En el país de los exitosos, el Papa va por los derrotados
El papa Jorge Bergoglio nunca estuvo en Estados Unidos y, aunque es un hombre de mundo, la cultura estadounidense puede presentarle obstáculos.
En la segunda etapa de su gira que comenzó ayer en Estados Unidos, al papa Francisco le aguardan una importante cantidad de desafíos religiosos, políticos, sociales, económicos, de seguridad. Pero quizá más importante que todos aquellos es el desafío cultural. Jorge Bergoglio nunca estuvo en Estados Unidos y aunque es un hombre de mundo y con autoridad y solvencia y prestigio público y moral de sobra para seducir con sus palabras y gestos a Barack Obama y a los congresistas ante los que hablará en Washington; a los representantes diplomáticos en la ONU, en Nueva York, y a las familias católicas que lo esperan congregadas en Filadelfia, la cultura estadounidense puede presentarle obstáculos. Es que se trata de un país cuya cultura ensalza el éxito, el triunfo, el "sueño americano" sobre la base del esfuerzo; quien no se esfuerza merece quedar al lado del camino. A ese país de los exitosos, el papa argentino llega con el mensaje de que los más importantes para el Evangelio son los que pierden, los desposeídos, los marginados, los que quedan al costado de la historia, los indeseables.Además, el país del norte está en una encrucijada de su historia, en la que se les plantea cada vez con más fuerza la cuestión cultural del temor que presenta el crecimiento de los latinos, ilegales o no, a la par de una situación económica que, después de la crisis de hace tres años, encuentra a la clase media enojada con todo lo que no le es propio.No son los únicos desafíos del Papa.
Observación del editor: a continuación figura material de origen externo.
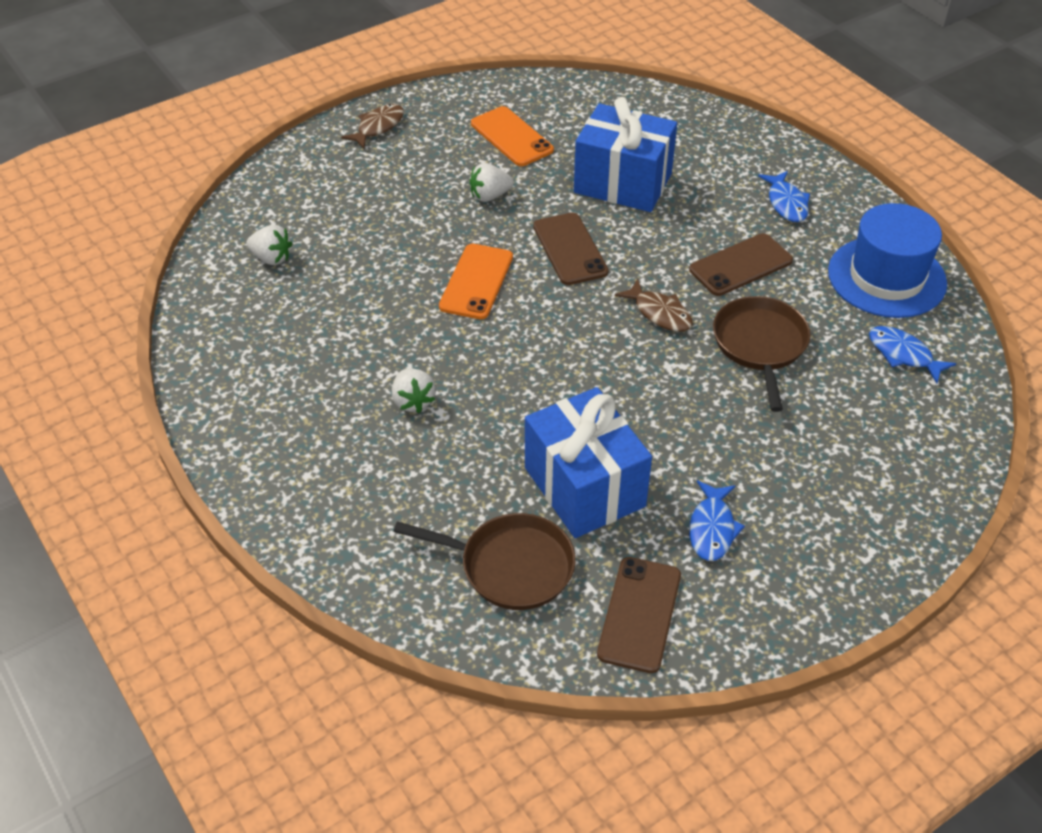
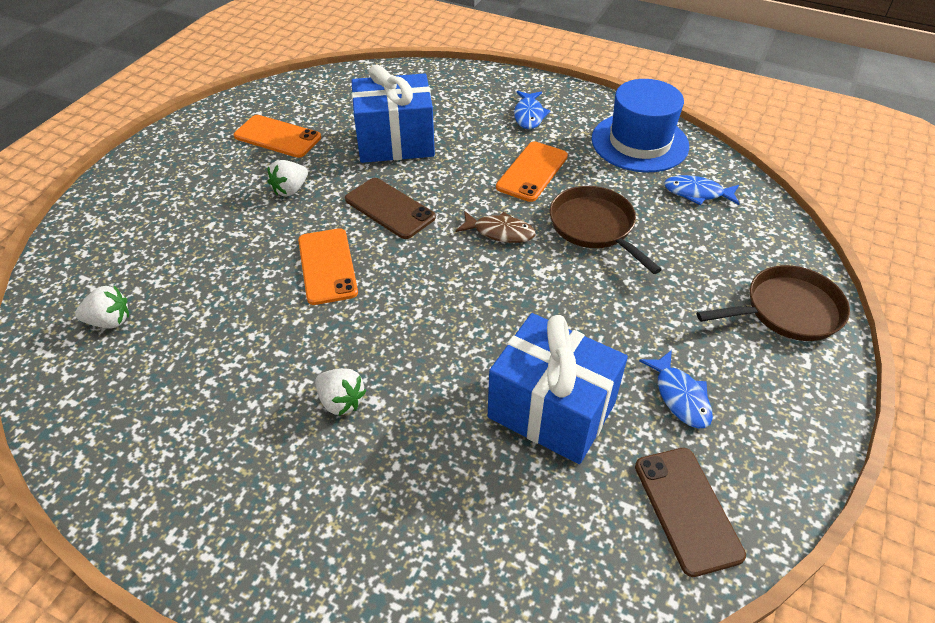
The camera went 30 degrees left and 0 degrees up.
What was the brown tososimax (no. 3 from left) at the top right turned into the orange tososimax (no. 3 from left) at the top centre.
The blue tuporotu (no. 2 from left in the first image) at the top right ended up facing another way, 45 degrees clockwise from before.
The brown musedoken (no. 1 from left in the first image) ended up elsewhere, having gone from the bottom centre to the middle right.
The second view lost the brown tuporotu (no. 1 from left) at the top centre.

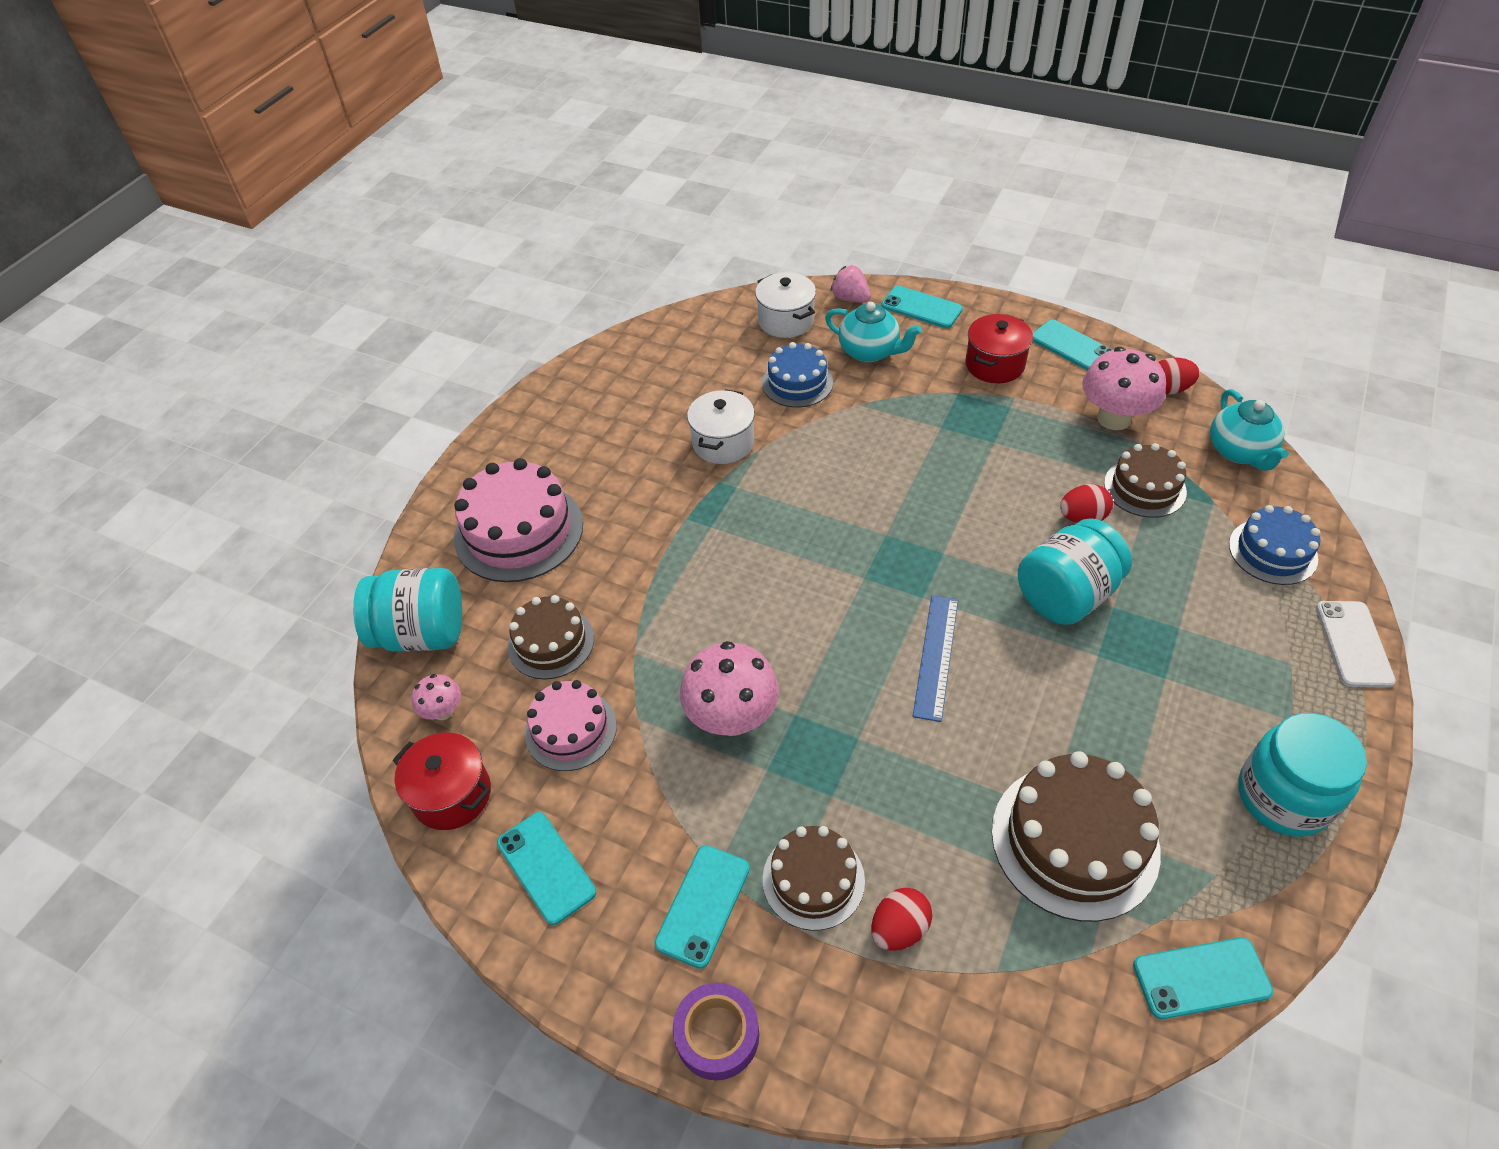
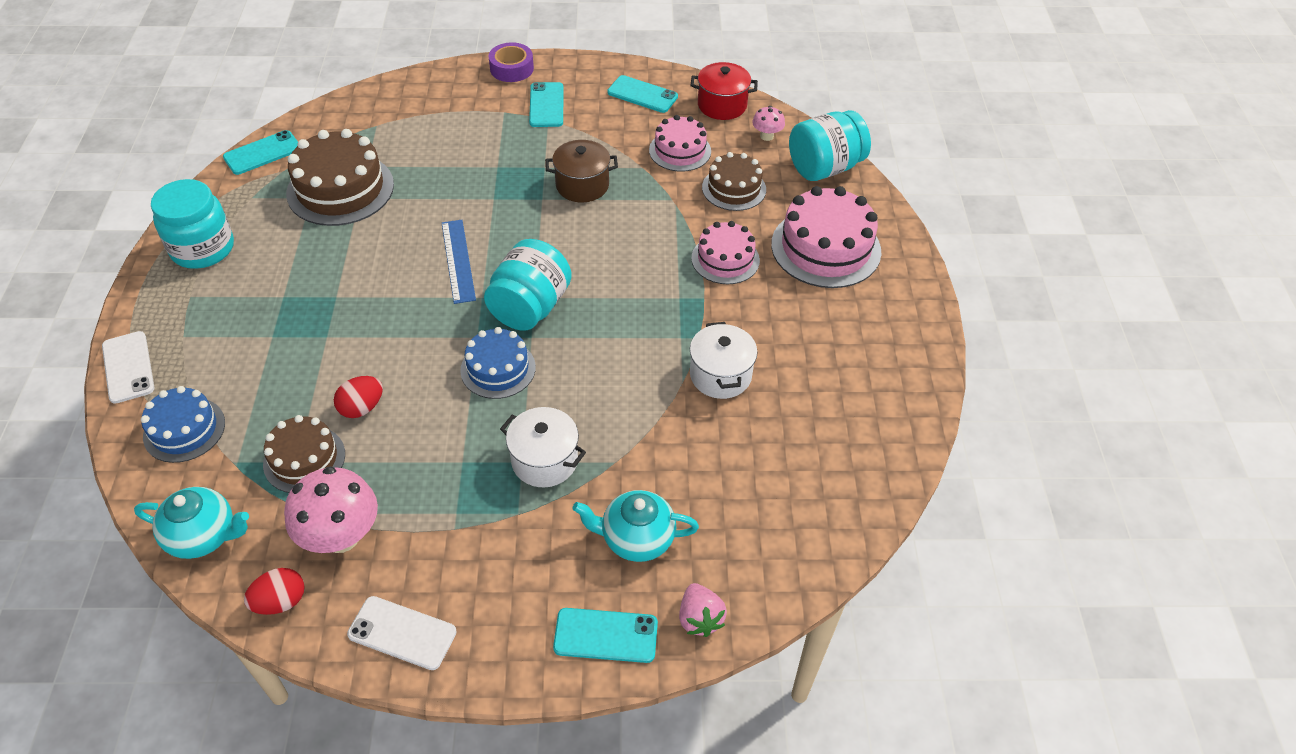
The camera went 150 degrees right and 0 degrees up.
The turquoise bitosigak (no. 2 from left in the first image) at the middle right ended up facing another way, 135 degrees clockwise from before.
What was the turquoise tososimax (no. 4 from left) at the top right turned into the white tososimax (no. 2 from left) at the bottom left.
The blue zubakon (no. 1 from left in the first image) ended up elsewhere, having gone from the top centre to the centre.
The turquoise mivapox (no. 2 from left) ended up elsewhere, having gone from the middle right to the centre.
The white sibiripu (no. 2 from left in the first image) ended up elsewhere, having gone from the top centre to the centre.
Where the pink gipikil (no. 2 from left) stood at the centre, the brown sibiripu came to stand at the top centre.
The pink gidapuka at the top centre ended up facing another way, 60 degrees clockwise from before.
The second view gained the pink zubakon (no. 2 from left) at the centre.
The second view lost the brown zubakon (no. 2 from left) at the bottom centre.
The second view lost the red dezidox (no. 1 from left) at the bottom centre.
The second view lost the red sibiripu (no. 2 from left) at the top centre.

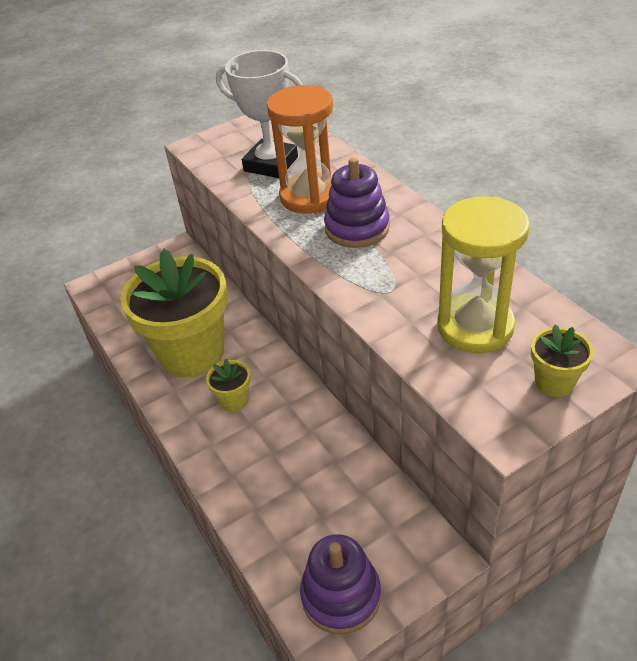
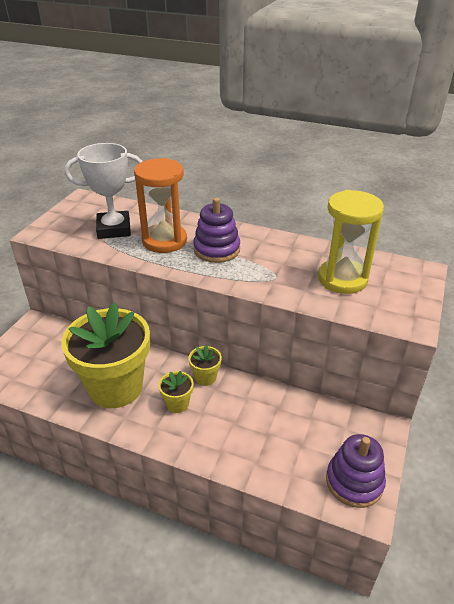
The camera went 40 degrees left and 5 degrees down.
The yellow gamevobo (no. 3 from left) ended up elsewhere, having gone from the middle right to the centre.

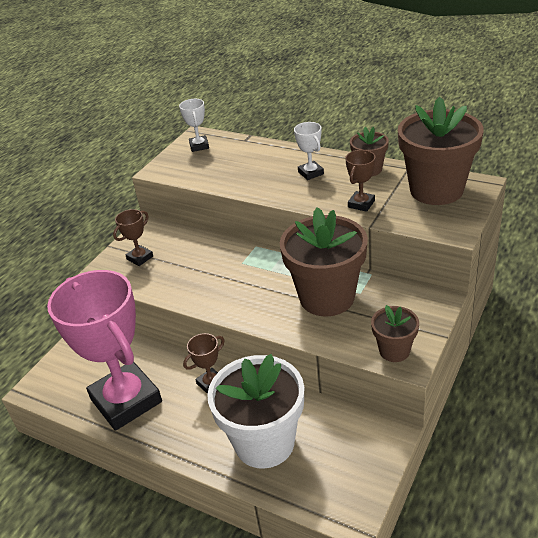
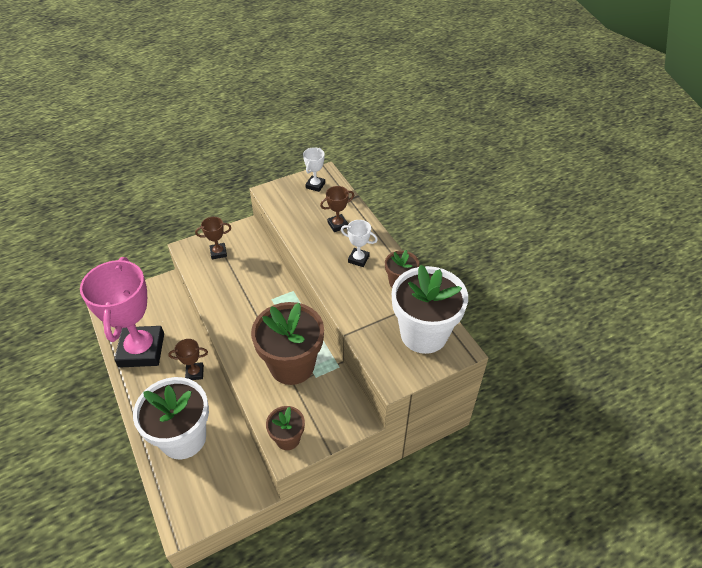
The camera went 30 degrees right and 10 degrees up.
The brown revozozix (no. 3 from left) ended up elsewhere, having gone from the middle right to the centre.
The white revozozix (no. 2 from left) at the top centre ended up facing another way, 75 degrees counterclockwise from before.
What was the brown gamevobo (no. 4 from left) at the top right turned into the white gamevobo (no. 2 from left) at the centre.

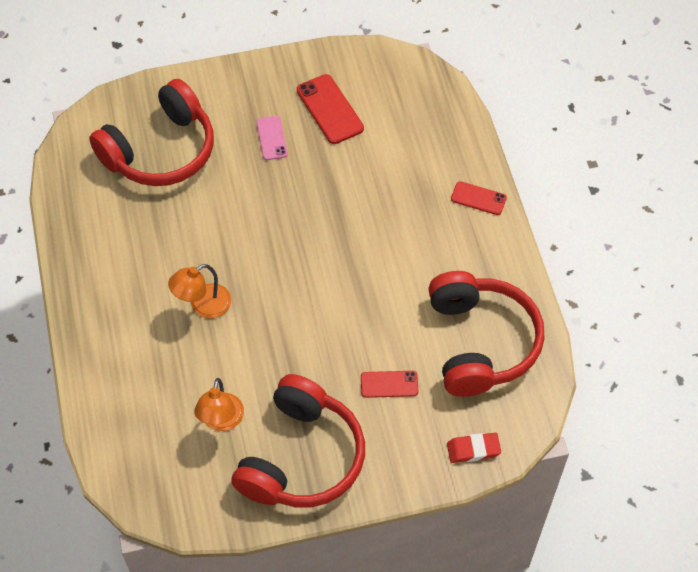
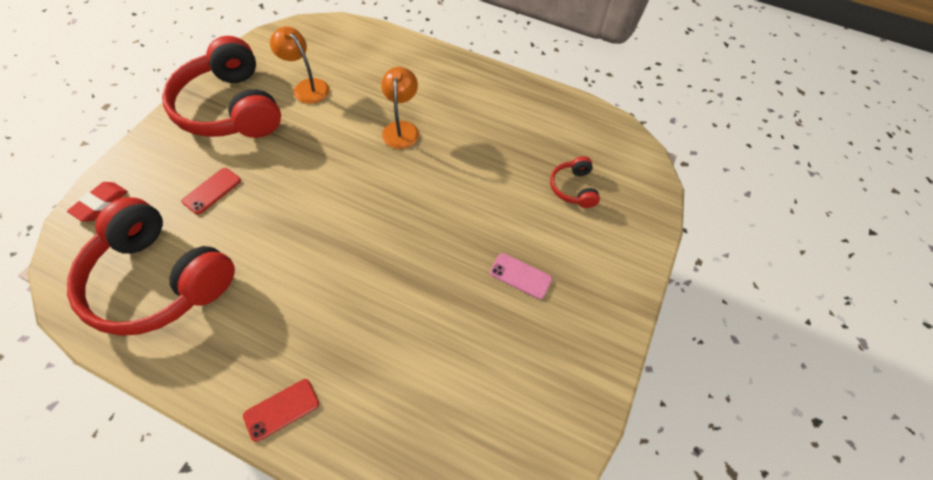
The camera went 125 degrees right and 0 degrees up.
The size of the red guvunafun (no. 1 from left in the first image) at the top left changed by a factor of 0.44.
The second view lost the red tososimax (no. 1 from left) at the top centre.

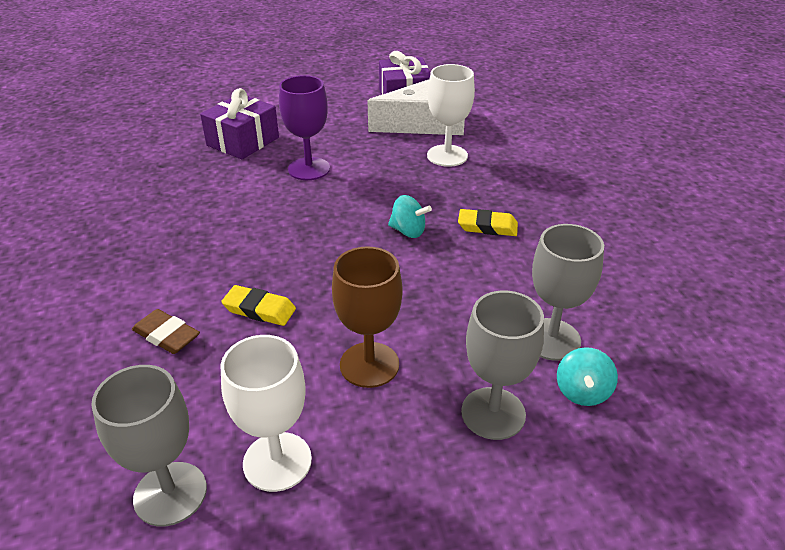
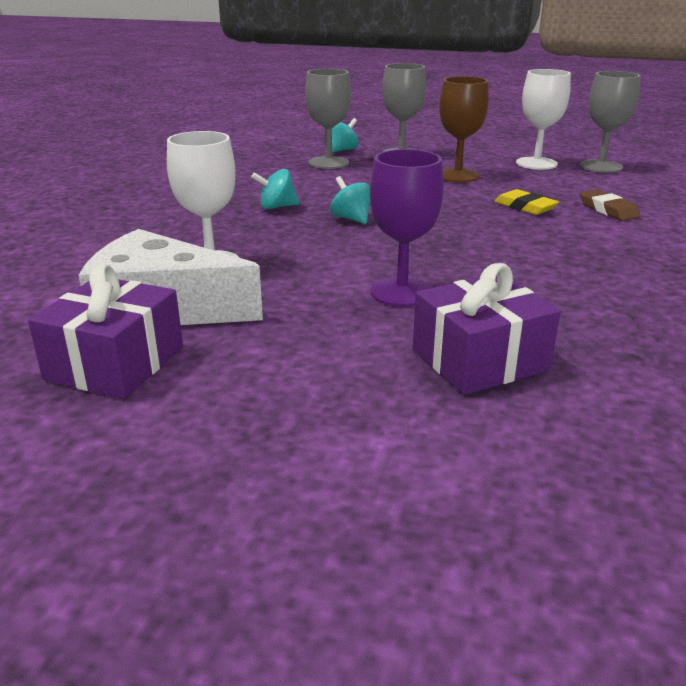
The camera went 150 degrees left and 10 degrees down.
Where the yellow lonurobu (no. 2 from left) stood at the centre, the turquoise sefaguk (no. 1 from left) came to stand at the top centre.

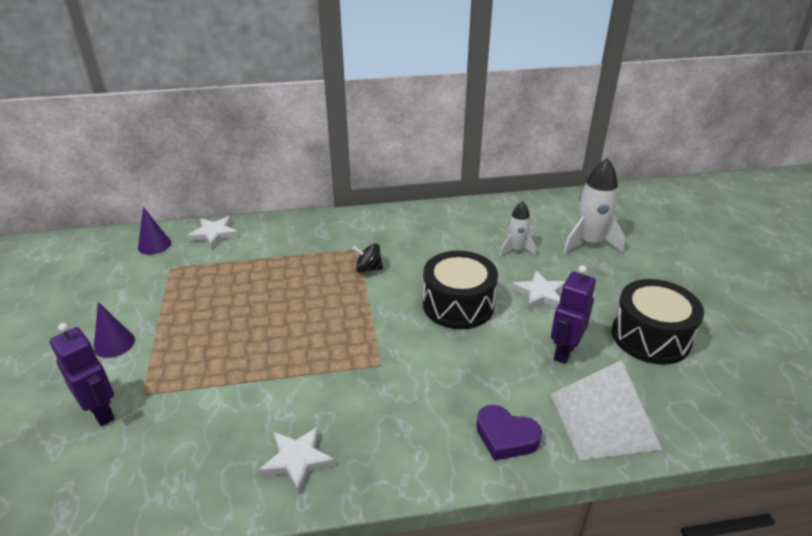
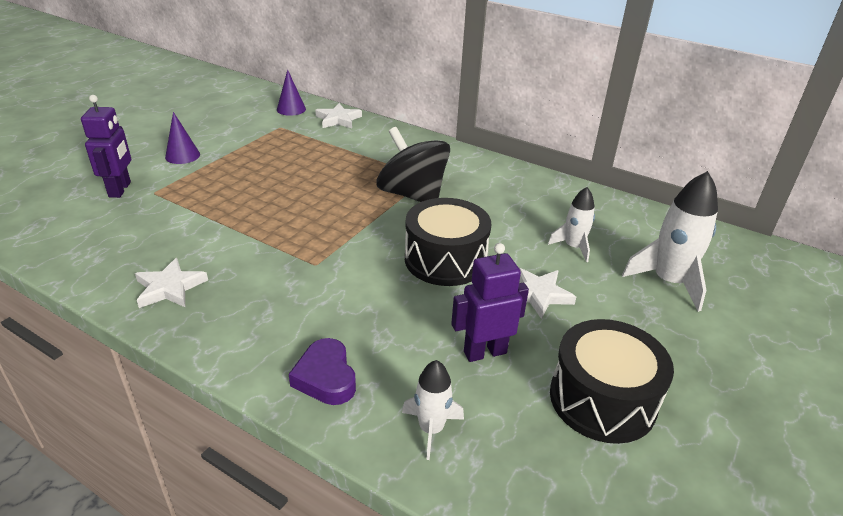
The camera went 40 degrees right and 0 degrees up.
The size of the black sefaguk at the centre changed by a factor of 2.19.
Where the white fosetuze stood at the bottom right, the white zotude (no. 1 from left) came to stand at the bottom centre.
También deberá afrontar cuestiones tirantes en su propio rebaño.En Estados Unidos, los católicos forman parte de una inmensa comunidad que exhibe una amplísima gama de modos de vivir y de sentir la misma fe, pero que, paradójicamente, en lo público son tenidos como una suerte de "inmensa minoría".Se puede decir que allí la fe está atravesada por la cultura, por el origen de unos y otros, por el idioma, por la relación con la historia del país, por la pertenencia política, por la posición económica y por la zona en la que viven.En efecto, el Papa afrontará el desafío de ser escuchado y comprendido tanto por un pobre inmigrante latino del Bronx como por un empresario que vive en una mansión y que jamás escuchó el español.